The answers to those two questions actually aren’t mutually exclusive. Leaving aside that it’s ultimately the board and not the management company that makes policy, a board can have a legitimate case against you and enforce policy selectively.

“There is existing case law that says boards can pick and choose the battles they wish to fight,” says Robert L. Gordon, an attorney in private practice who handles co-ops and condos. “You have to treat all shareholders alike, but it doesn’t mean you have to sue all the shareholders [in violation] at the same time. If there are three people in the co-op doing the same [illegal action], the co-op can just pick one and go after that one and make an example out of them.”

In this situation, the shareholder should have informed the board about the alteration. “Clearly, if you’re going to make structural changes to what had been approved, you’re going to have to go back to the board for as signoff,” Gordon notes. “Almost every building requires that alterations be approved by the board,” with apartment-owners typically providing a package with blueprints, proof of insurance coverage, and other things. “If the board approves a certain plan and you change that plan, you’re violating the rules,” Gordon says, arguing that with anything major, anything significant, you’re going to want to let the board know of that change in circumstances.

Gordon notes a similarity to the landmark Business Judgment Rule case Levandusky v. One Fifth Avenue Apartment Corp., which also involved a late change to a kitchen renovation and wound up giving boards broad discretion in their decision-making. He says the shareholder is not entirely without resources. First, no board can enforce a policy that contradicts law; and second, boards have been known to change their minds when presented with new information.

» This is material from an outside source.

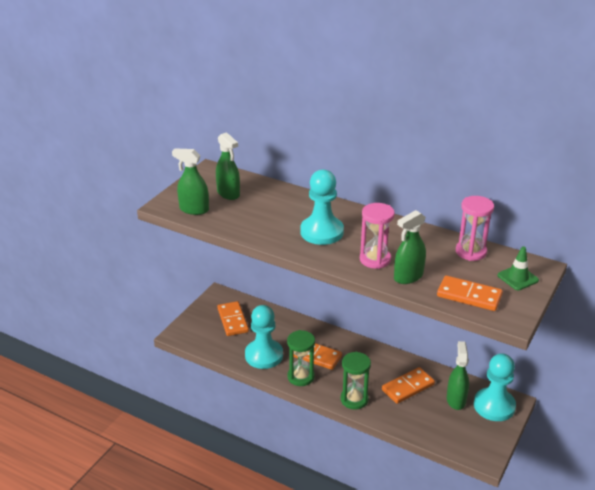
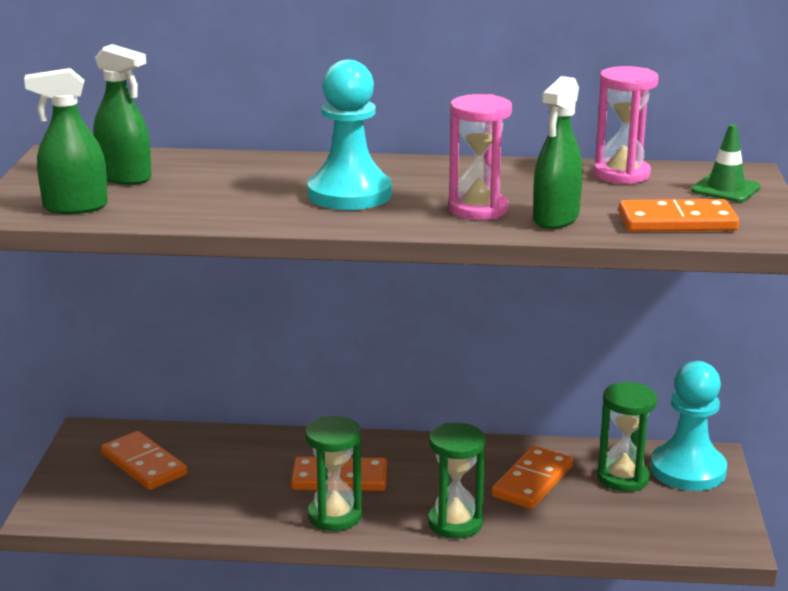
camera: 25 degrees left, 10 degrees down
(264, 355) = (242, 502): turquoise pawn -> none
(456, 400) = (623, 478): green spray bottle -> green hourglass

Gordon says that it’s a good idea when a shareholder disagrees with a board decision to write to the board to show its policy may be incorrect, giving evidence that it is wrong, and finding out why the board decided the way it did. “They can argue that it’s a good change, that it doesn’t harm the building, and that it’s consistent with sound engineering practice, and that it doesn’t affect anything.” And, he adds, “you should also say you are very sorry for breaking the rules.”